Why only odd harmonics after non-linear amplification?

Question

Why do I get only odd harmonics appearing? This not only happens at saturation of the transfer curve, but also in the linear portion of the curve.

I make a input signal that has too high power that it will saturate the transfer curve. The transfer curve below is for Amplitude modulation, I also have a transfer curve of the output phase change for each input signal level.

This is basically how I do it

My input signal, x(t), is the sum of two sine waves

For each point on the transfer curve above I apply Amplitude and Phase modulation by using this array

modulating_phasor[] = (power_out / power_in) * exp(i*phase_deviation)

Then I look at my input signal and lookup where its value matches the input power of the transfer curve and use that location in the modulating_phasor array

output_signal[] = x[t] * modulating_phasor[location]

This makes the output signal complex array so I take the absolute value and for parts that should be negative, I multiply that location on by -1 by finding the correct location on input signal.

I cant upload my code... but you get the idea of what I am doing right?

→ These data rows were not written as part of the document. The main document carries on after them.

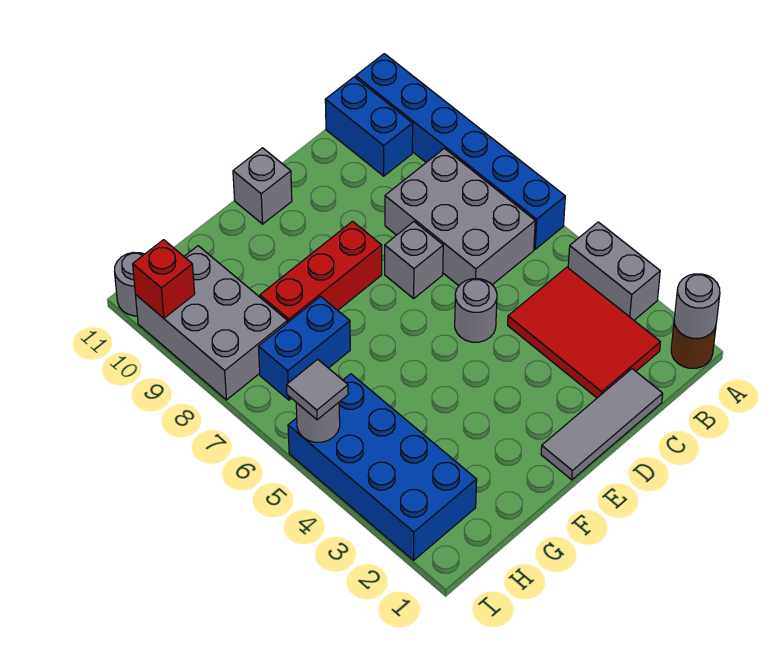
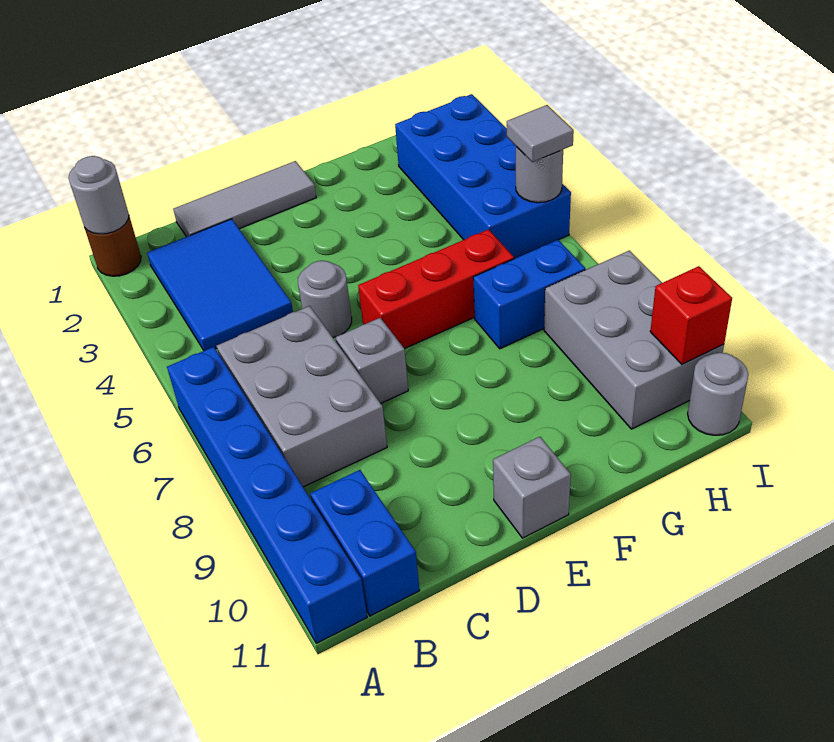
grey brick A3:A4 level 1 -> none
red tile B2:C4 level 1 -> blue tile B2:C4 level 1
red brick E8:G8 level 1 -> red brick E6:G6 level 1

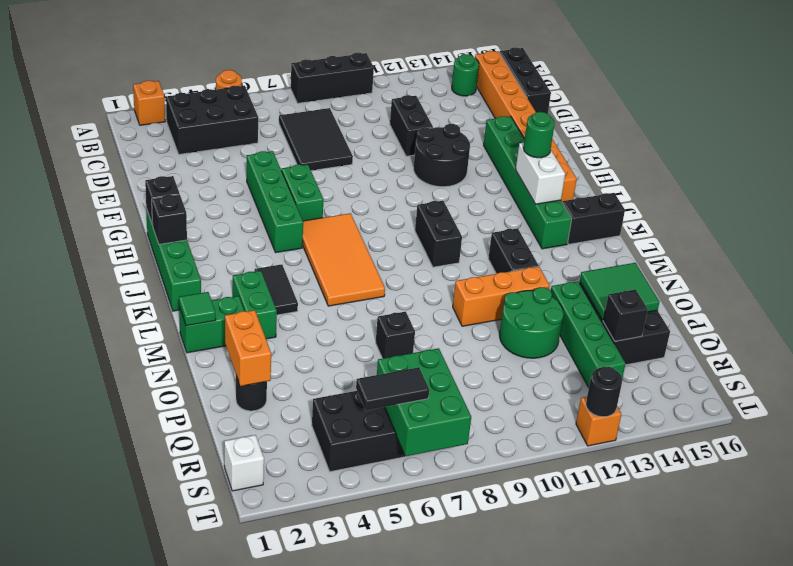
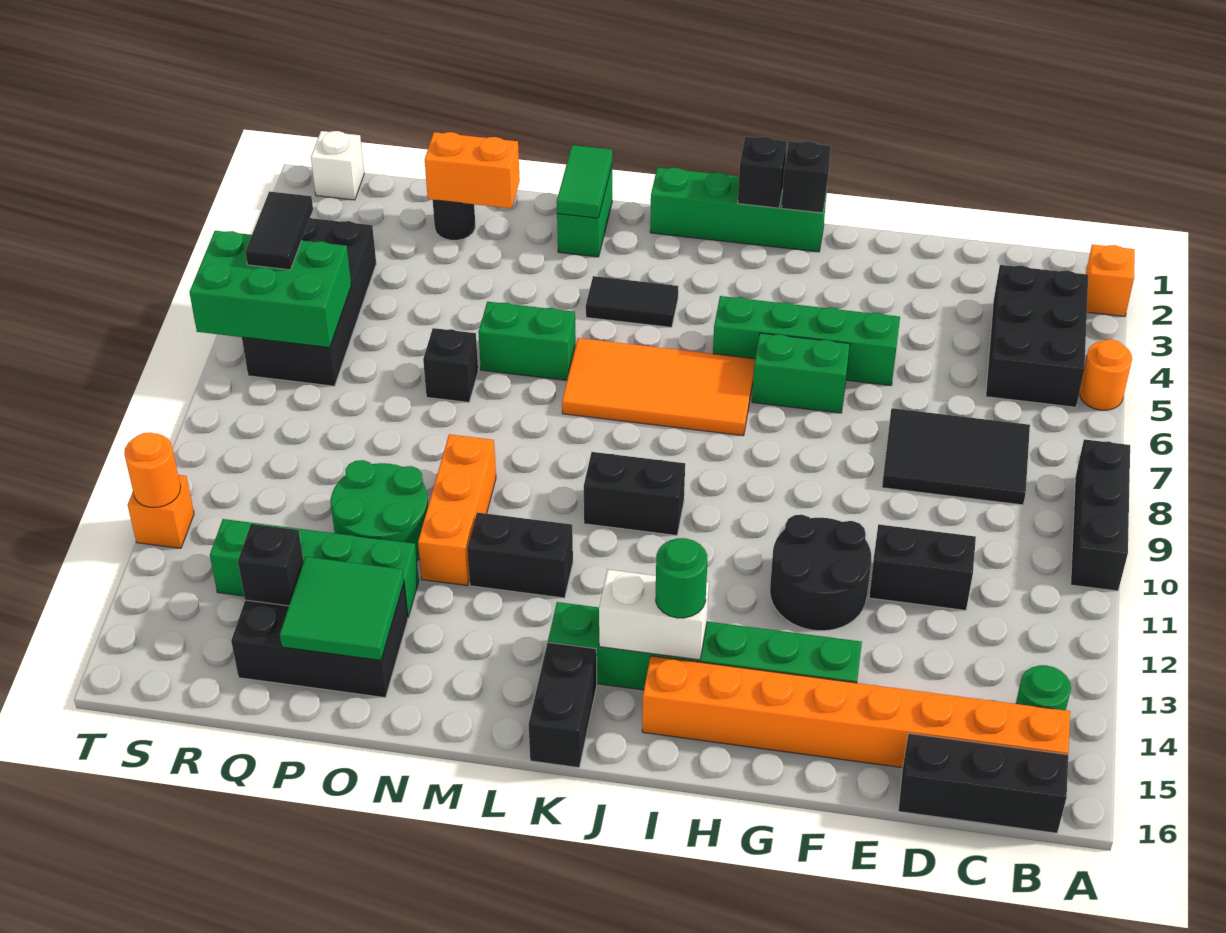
green brick L3:M3 level 1 -> green brick M6:N6 level 1
green tile M1 level 2 -> green tile M1:M2 level 2
black round brick T12 level 2 -> orange round brick T12 level 2

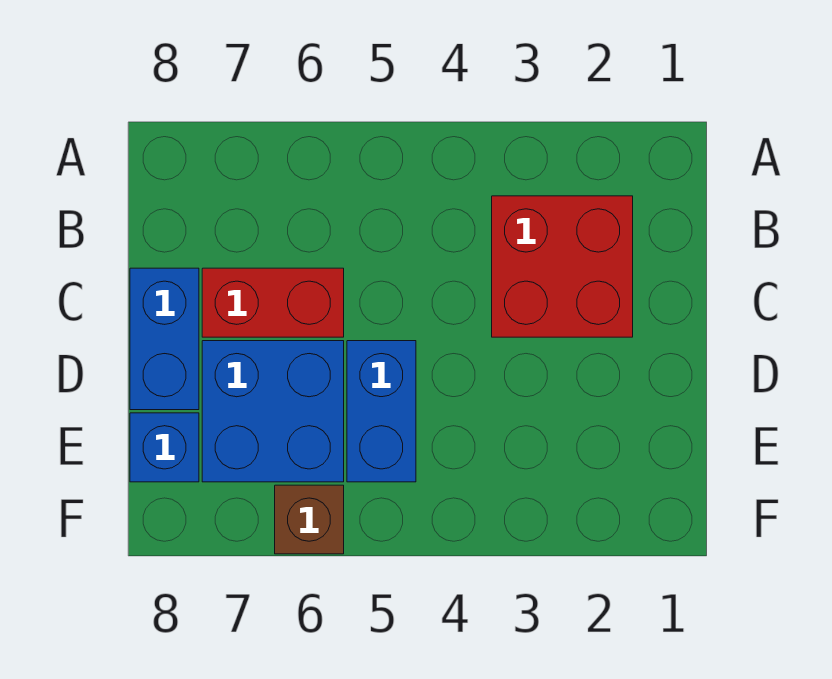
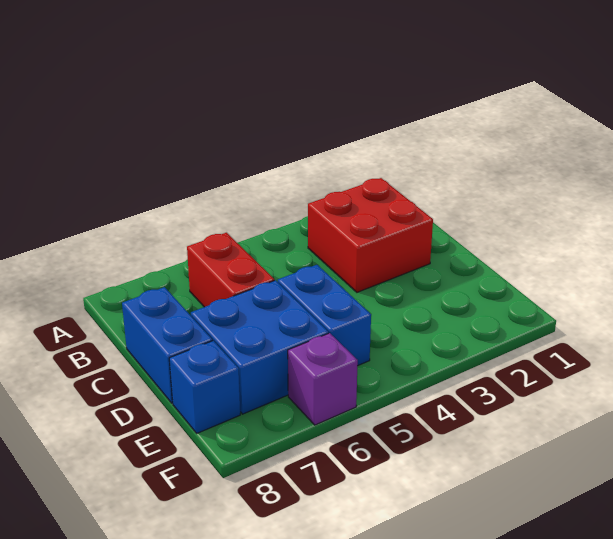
red brick C6:C7 level 1 -> red brick B6:C6 level 1
brown brick F6 level 1 -> purple brick F6 level 1

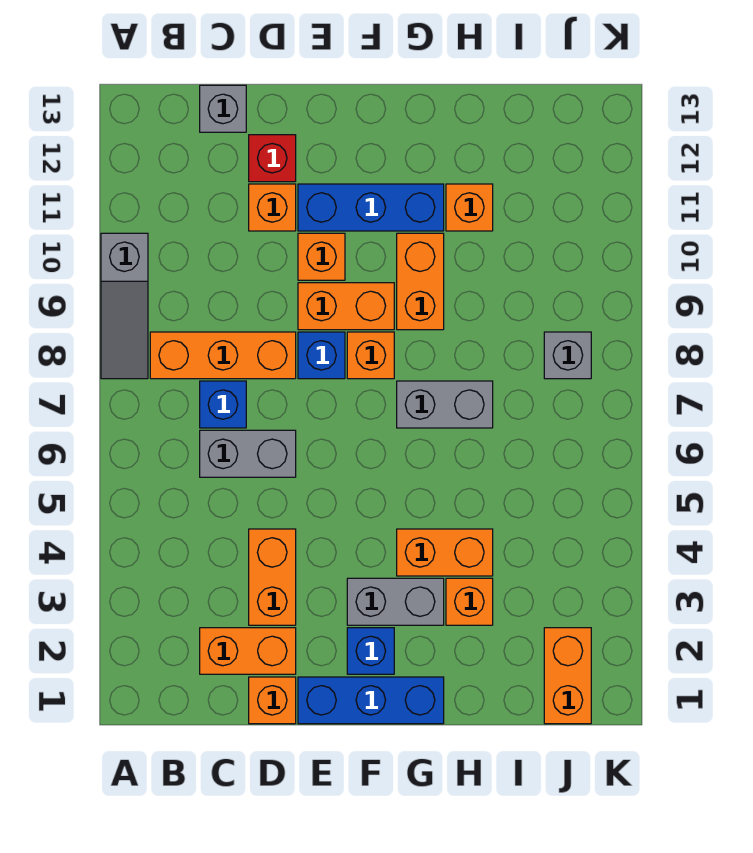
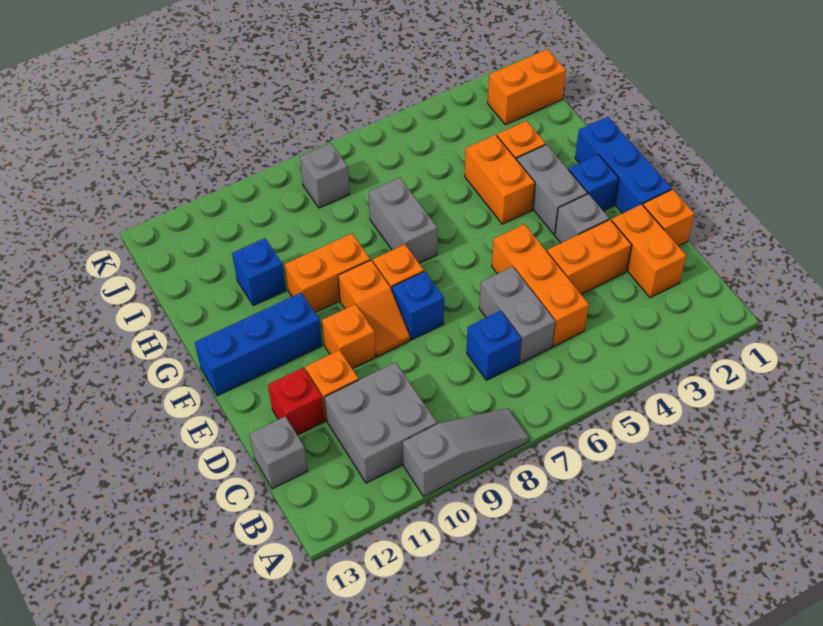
orange brick B8:D8 level 1 -> orange brick C5:E5 level 1
none -> grey brick B10:C11 level 1
none -> grey brick E3 level 1
orange brick E9:F9 level 1 -> orange slope E9:F9 level 1 top F
blue brick E11:G11 level 1 -> blue brick F11:F13 level 1
orange brick H11 level 1 -> blue brick H11 level 1

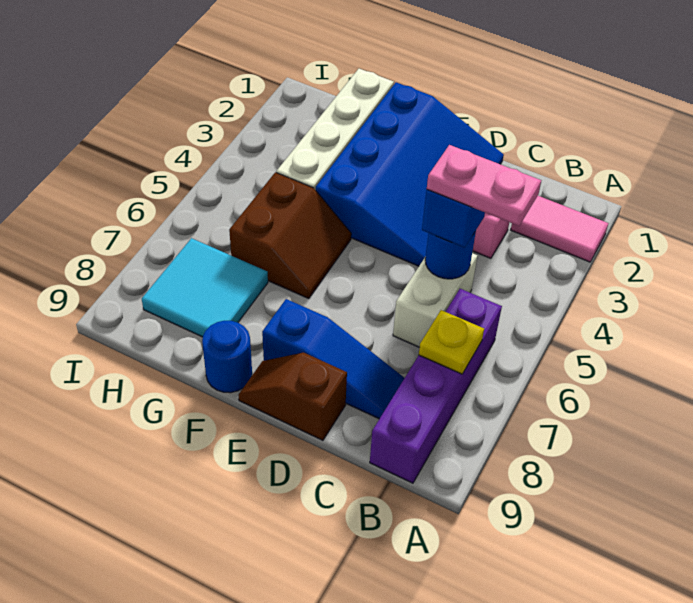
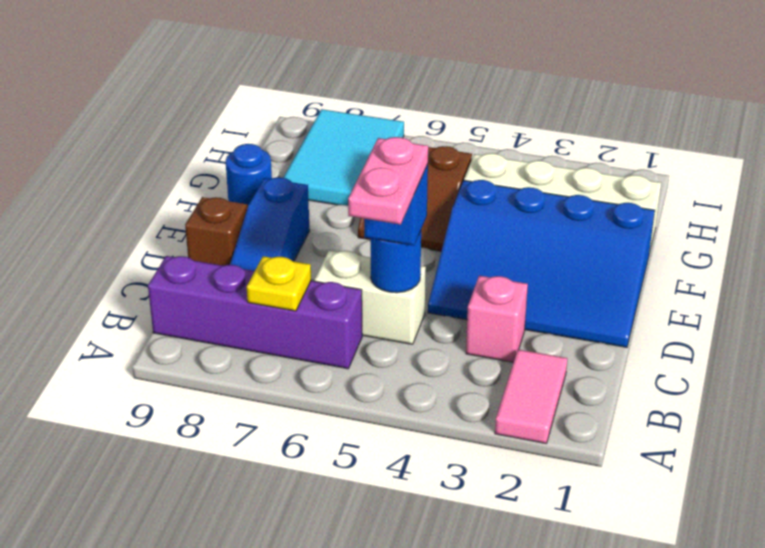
cyan tile G7:H8 level 1 -> cyan tile G7:I8 level 1

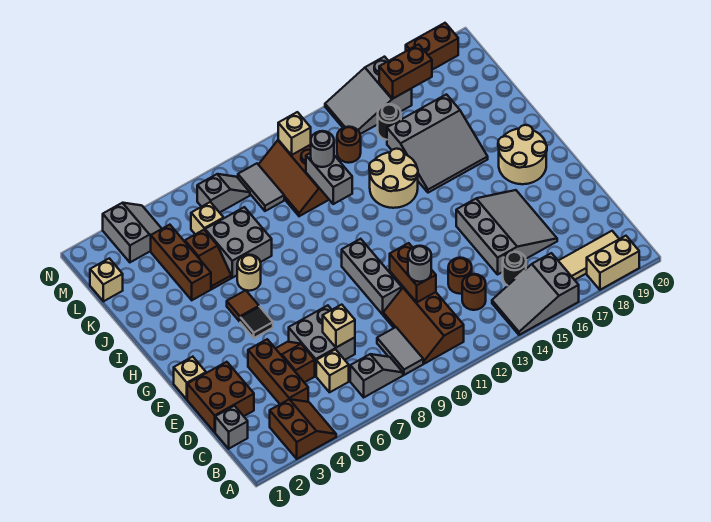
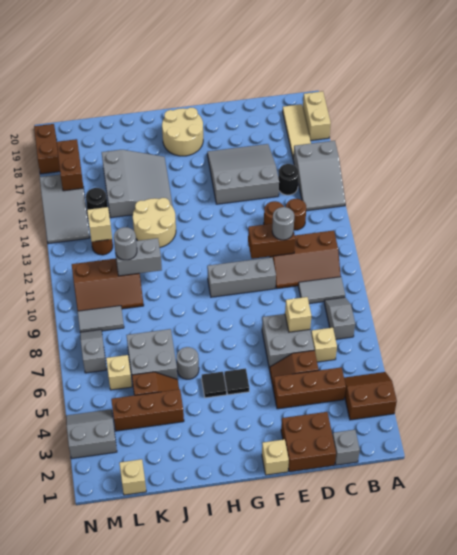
brown tile H5 level 1 -> black tile H5 level 1
tan round brick I6 level 1 -> grey round brick I6 level 1
tan brick M11 level 2 -> tan brick L13 level 2

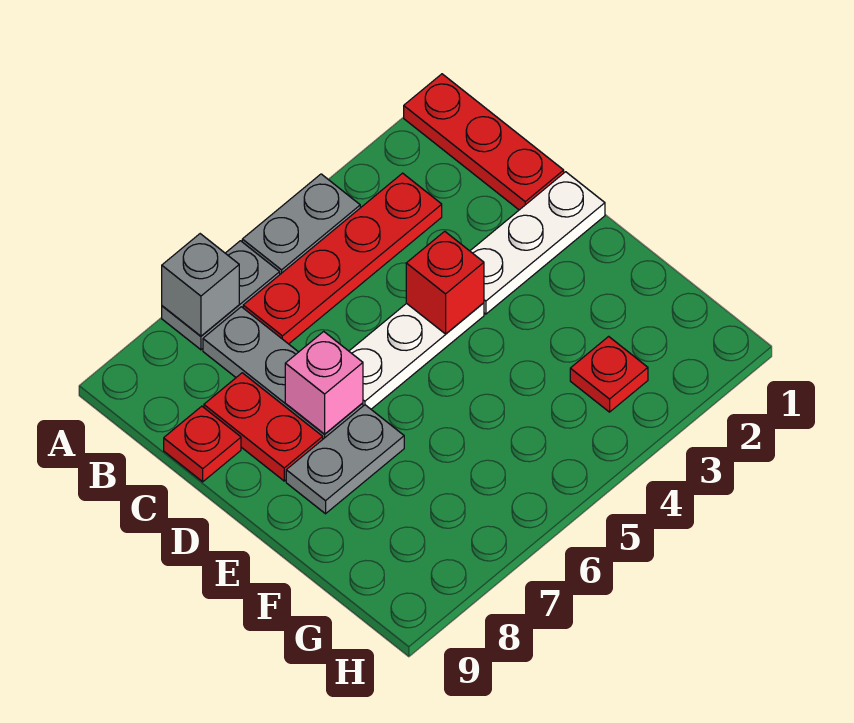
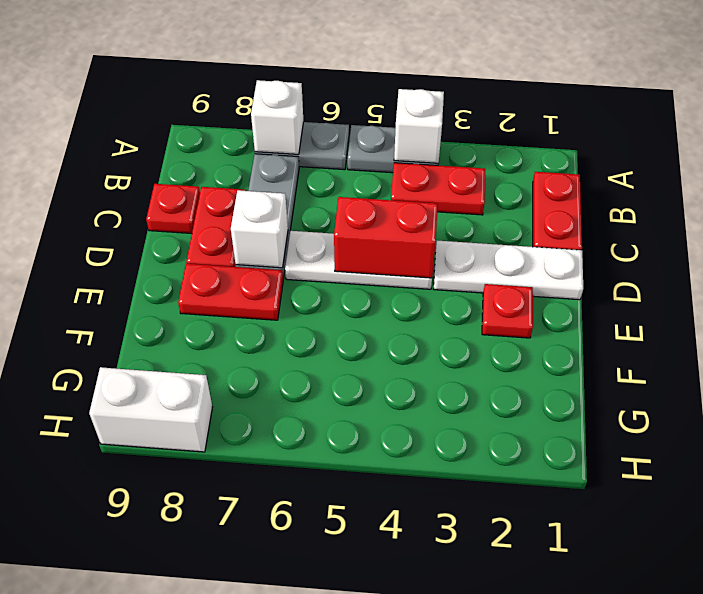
red plate A1:C1 level 1 -> red plate B1:C1 level 1
none -> white brick A4 level 2
grey brick A7 level 2 -> white brick A7 level 2
red plate B3:B6 level 1 -> red plate B3:B4 level 1
red brick D4 level 2 -> red brick D4:D5 level 2
pink brick D7 level 2 -> white brick D7 level 2
grey plate E7:E8 level 1 -> red plate E7:E8 level 1
red plate G3 level 1 -> red plate E2 level 1
none -> white brick H8:H9 level 1

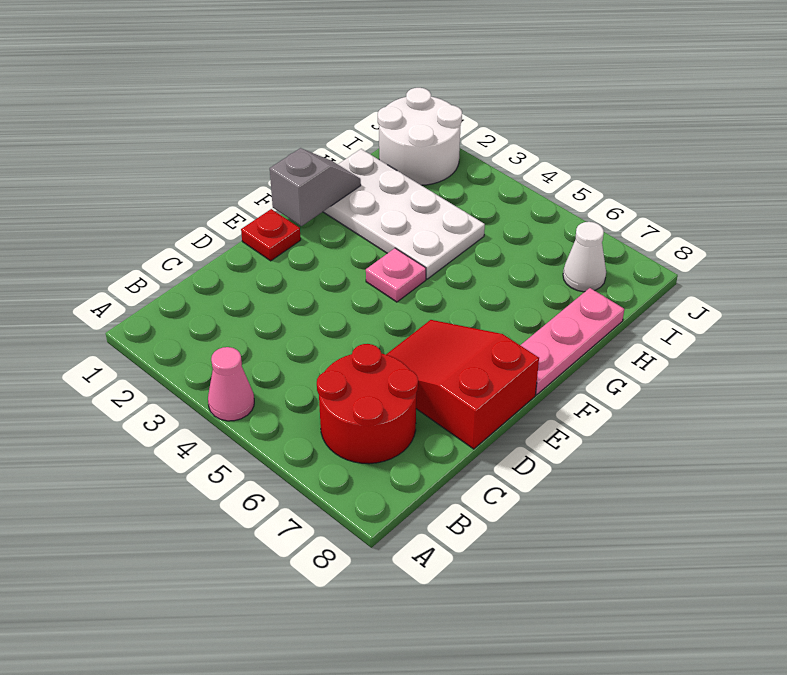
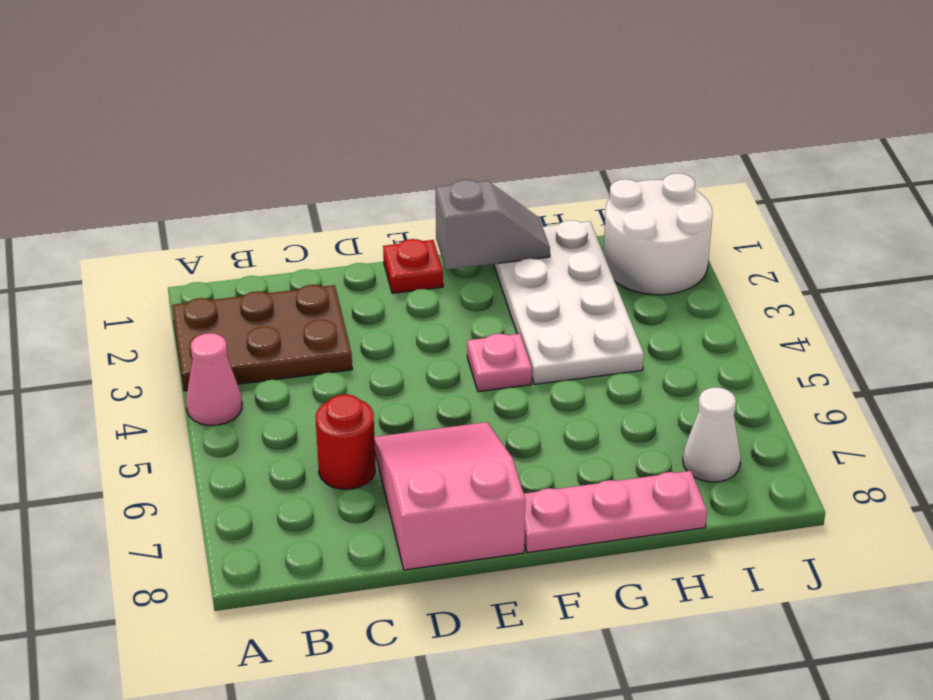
none -> brown plate A2:C3 level 1
red round brick B6:C7 level 1 -> red round brick C6 level 1
red slope D6:E8 level 1 top 8 -> pink slope D6:E8 level 1 top 8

Now this is my output and no matter what my input level on my signal is i.e. whether I am in the non-linear part or linear part, I always get odd harmonics. I've also tried a different transfer curve. Only get odd again.

Answer 1

An ideal amplifier would have a transfer characteristic of $f(x)=Ax$: the input signal comes out amplified and otherwise undistorted. A real amplifier will deviate from this and go into saturation. We could model it by a polynomial $f(x) = \sum_{n} a_n x^n$. Now, what we would still expect is that the amplifier treats positive and negative values the same way, i.e., it is symmetric in the sense that $f(-x) = f(x)$. This leads to the requirement $a_n = 0$ for all even $n$.

Now, one can show that raising a sinusoidal with frequency $f_0$ to the $n$-th power generates harmonics up to order $n$, however, preserving their oddity:

• $n = 2$ generates frequencies 0 and $2f_0$
• $n = 3$ generates frequencies $f_0$ and $3f_0$
• $n = 4$ generates frequencies 0, $2f_0$ and $4f_0$
• $n = 5$ generates frequencies $f_0$, $3f_0$ and $5f_0$

and so on. It's a consequence of the binomial theorem and quite easy to show (see, e.g., here).

In short: A transfer function that is odd symmetric will generate only odd harmonics. This is why you are seeing only those.

Answer 2

I don't completely understand what you're doing with the lookup part, but if you're multiplying this transfer function in the time domain, then I think it makes sense that you're adding harmonics. If you look at the frequency response of a triangular wave (https://en.wikipedia.org/wiki/Triangle_wave), it is made up of decaying odd harmonics, so even if x(t) were constant, I'd expect you'd still see the harmonics. If you set x(t) to a constant, you could see what the frequency response of the transfer function itself is. I believe applying a triangular window function (https://en.wikipedia.org/wiki/Window_function#Triangular_window) would have a similar effect.

Answer 3

Your question is a bit confusing (see my comment), but I'll mention here some general properties of non-linear systems that might be relevant.

The simplest way to characterize the response of a memoryless non-linear system is with a power series. If the input is $x(t)$, then the output is $$ y(t) = a_0 + a_1 x(t) + a_2 x^2(t) + a_3 x^3(t) + \ldots $$ where the coefficients $a_i$ depend on each particular system.

Systems such as amplifiers that have a linear region around 0, but then saturate, typically have small or zero $a_0, a_2, a_4,\ldots$ and relatively large $a_1, a_3, a_5,\ldots$. Then, if the input is $\cos(2\pi f_0 t)$, the output has terms of frequency $f_0$, $3f_0$, $5f_0$, etc. This may explain what you are seeing.

If the input is the sum of two sinusoids of frequencies $f_0$ and $f_1$, then you'll see terms with the sum and difference of the frequency, some of first order: $f_0+f_1$, $f_0-f_1$, and some of third order: $2f_0 \pm f_1$, $2f_1 \pm f_0$, etc. These are called "intermodulation products".

If the input is an AM signal, then you get even more complicated interactions. However, you can derive them all from the power-series model above, with a bit of algebra and trigonometry.